Sarah Vowell, author of, among others, Assasination Vacation and The Partly-Cloudy Patriot, both funny and thought-provoking looks at history and politics, once said, “I think about the Civil War every day.” I often think about her thinking about the Civil War when I contemplate my own fascination with the subject, and what better time to have such thoughts than during the sesquicentennial years of those epic events (the most recent being the 150th anniversary of Lincoln’s “Gettysburg Address,” originally delivered on November 19, 1863).

I think my favorite book about the Civil War(along with McPherson’s epic “Battle Cry of Freedom”) has to be “Confederates in the Attic,” by Tony Horwitz. The intrepid author explores the new South in search of the old – and his findings are instructive, amusing, at times horrifying, but always engaging. He marches with Civil War re-enactors, bushwhacks through snake-infested undergrowth in search of forgotten monuments, dares small-town biker bars to interview locals, and attends Sons of Confederate Veteran’s meetings, along with traipsing through battlefields from Manassas to the Wilderness. It is a great read.
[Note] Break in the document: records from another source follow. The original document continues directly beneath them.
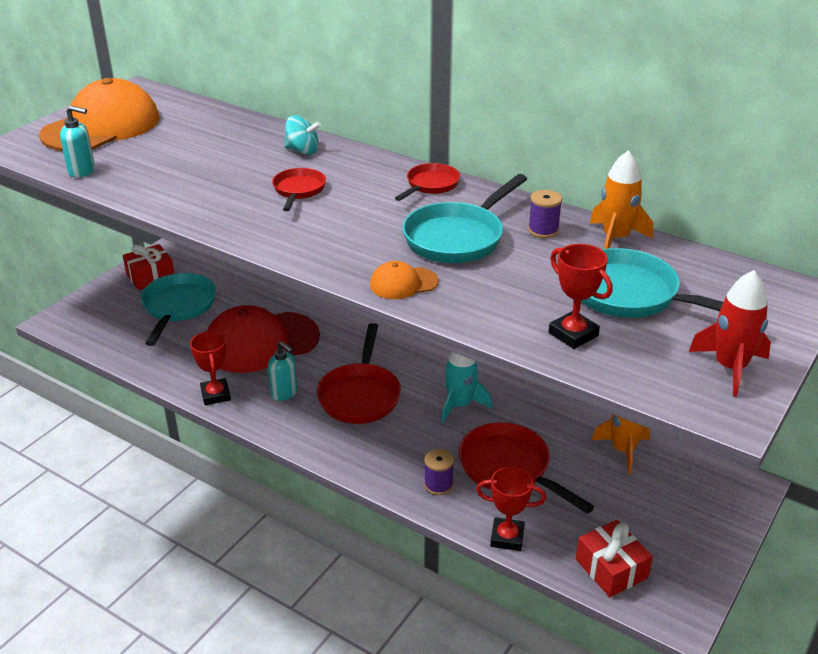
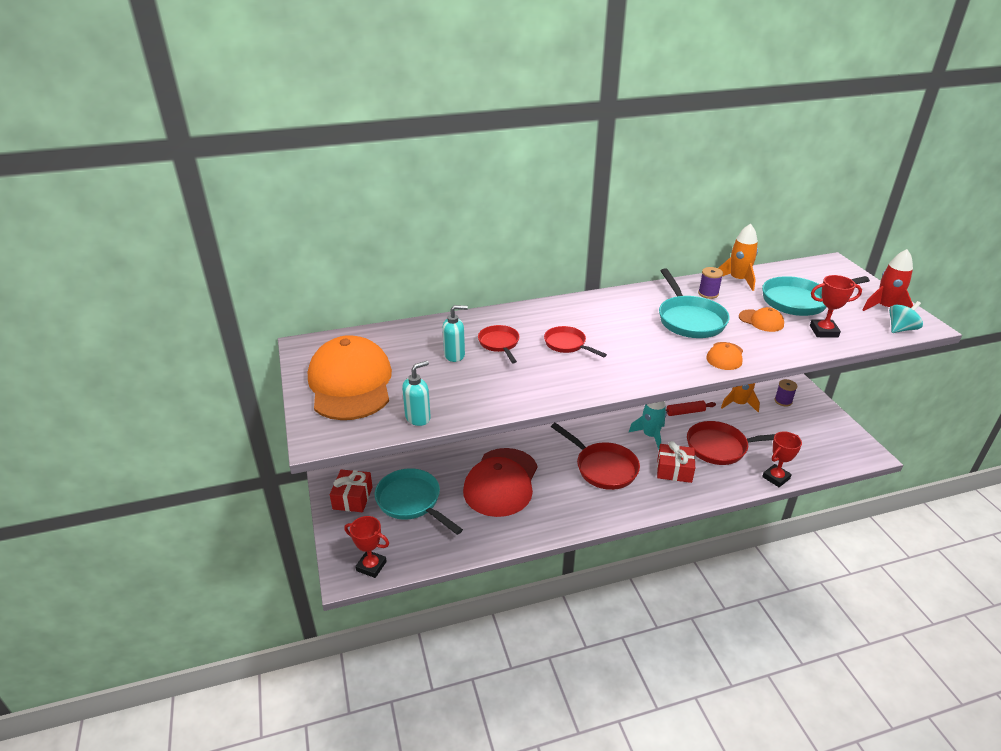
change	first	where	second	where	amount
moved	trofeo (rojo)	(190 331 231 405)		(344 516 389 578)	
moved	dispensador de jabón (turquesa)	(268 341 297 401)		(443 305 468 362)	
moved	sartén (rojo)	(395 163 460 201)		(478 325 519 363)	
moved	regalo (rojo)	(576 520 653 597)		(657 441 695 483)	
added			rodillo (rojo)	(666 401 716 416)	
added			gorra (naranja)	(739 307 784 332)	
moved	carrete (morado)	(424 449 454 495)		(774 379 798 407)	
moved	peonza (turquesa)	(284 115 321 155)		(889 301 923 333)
Currently, I am listening to an excellent Teaching Company Course entitled “The American Civil War,” taught by Professor Gary Gallagher of the University of Virginia. I admit, I thought I had very little of substance (there is always more detail to absorb) to learn on the topic, but very quickly learned otherwise. The approach takes one from the intensely battle-focused approach of McPherson to a more comprehensive overview of the context of the war. Despite this, I was still surprised to find a mere 30 minutes devoted to Gettysburg, but Gallagher makes the point that, at the time, Gettysburg was not perceived with anything like the importance we assign to it today. Still, I have an urge to re-read The Killer Angels (another favorite Civil war book).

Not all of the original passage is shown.